Around 3 p.m., October 26, 1881. Guns exploded in an empty lot on Fremont Street in Tombstone, Arizona Territory. Most bystanders ducked for cover, although a few watched the proceedings. That may have included a person staring out a side window at Fly’s Boarding House, the building that bracketed the south side of the lot.
Mary Katherine Haroney was also known as Kate Elder, and she’s gone down in history as “Big Nose” Kate. She was Doc Holliday’s paramour, and they were staying at Fly’s. She had seen tensions build through the day. She overheard Cowboy Ike Clanton—armed with a rifle—come to the boardinghouse and ask Molly Fly if Doc was around. Molly lied and said no. Kate awoke Doc and told him that Ike was on the prowl. Doc armed himself and went out, returning only after the fight.
Kate said she saw the shootout, peering out a window as the guns went off.
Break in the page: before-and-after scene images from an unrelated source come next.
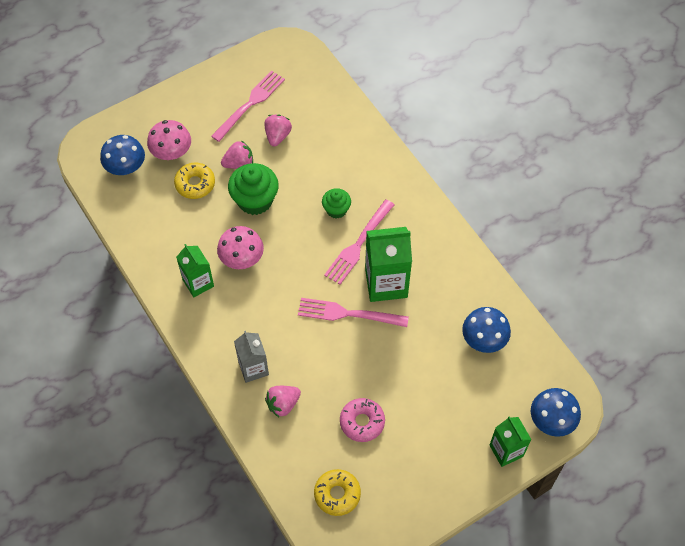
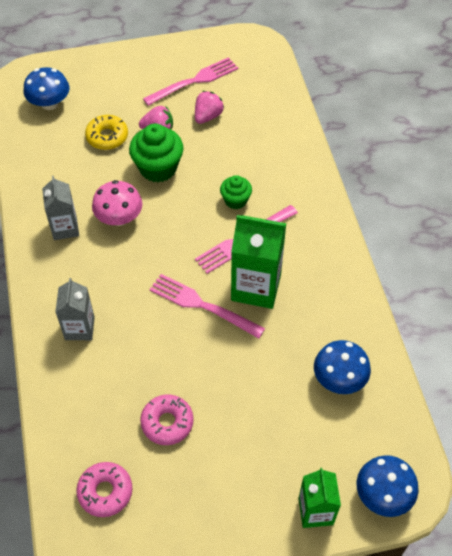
camera: 20 degrees right, 5 degrees down
(171, 152) = (99, 102): pink mushroom -> none
(198, 283) = (65, 228): green carton -> grey carton
(283, 404) = (92, 375): pink strawberry -> none
(337, 494) = (105, 492): yellow donut -> pink donut

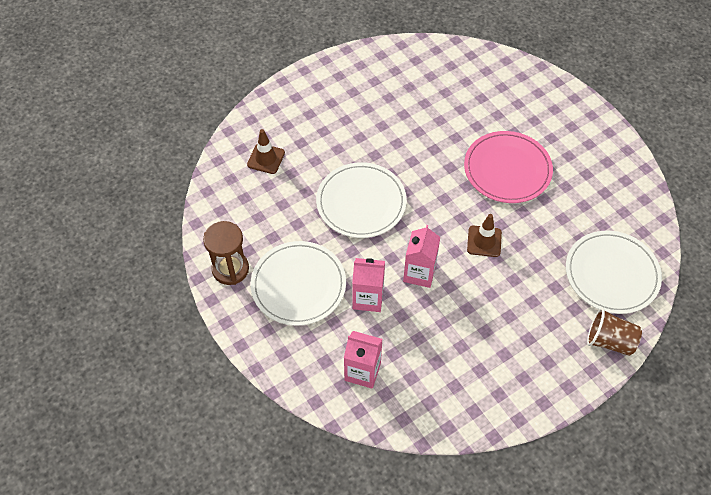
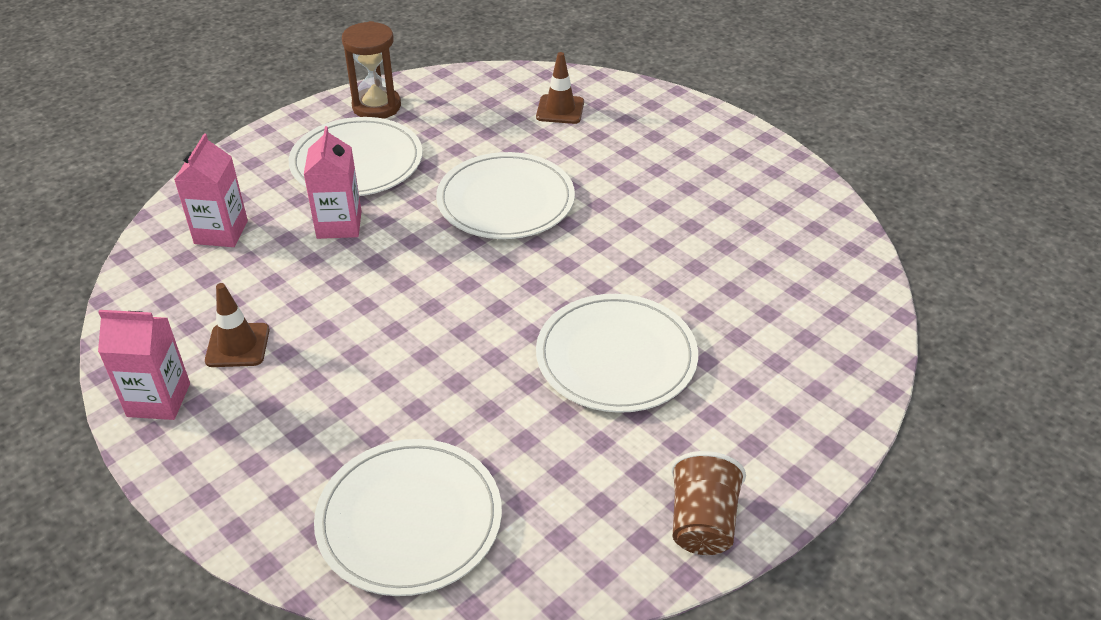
camera: 80 degrees right, 15 degrees down
(419, 273) = (387, 271): pink carton -> pink carton (158, 400)
(484, 241) = (456, 338): brown traffic cone -> brown traffic cone (237, 345)
(507, 169) = (616, 357): pink plate -> white plate
(609, 341) = (263, 519): brown cup -> brown cup (702, 523)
Outside of a couple of details, her account of the incident was remarkably accurate. But in telling the tale, she said it occurred in the late morning (when it was mid-afternoon). And she said Ike Clanton ran before the guns went off (he left after the first few shots).
But that’s understandable—when you take into account that Kate (then going by her married name of Cummings) was recounting the fight 58 years afterwards in a letter to a niece. And that’s raised questions. Why did Kate wait so long to recall the street fight? There’s no evidence she said anything about it in the years before. And Kate was 89 years old! Were her memories that accurate—or had she gotten the story from another source? Those questions have led at least some people (including historians) to doubt that Kate actually witnessed the shootout.
She might have had an opportunity to give eyewitness testimony soon after the event. The Spicer Hearing included several accounts of the fight—but not Kate’s. Why she was not called is a mystery. And she left town during the hearing, which indicates she knew she wouldn’t take the witness stand, or didn’t want to.
So the debate continues: did Kate witness the street fight or not? We may never know for sure.
But her recollections include a remarkable point, post-fight. Doc came back to their room and sat on the bed and began weeping. “That was awful—awful!” If that happened, Doc wasn’t the cold-blooded killer portrayed in many books.
Kate died just a few months after writing the letter. She didn’t leave much behind—except a letter that may or may not have given an eyewitness account of the Gunfight near the O.K. Corral.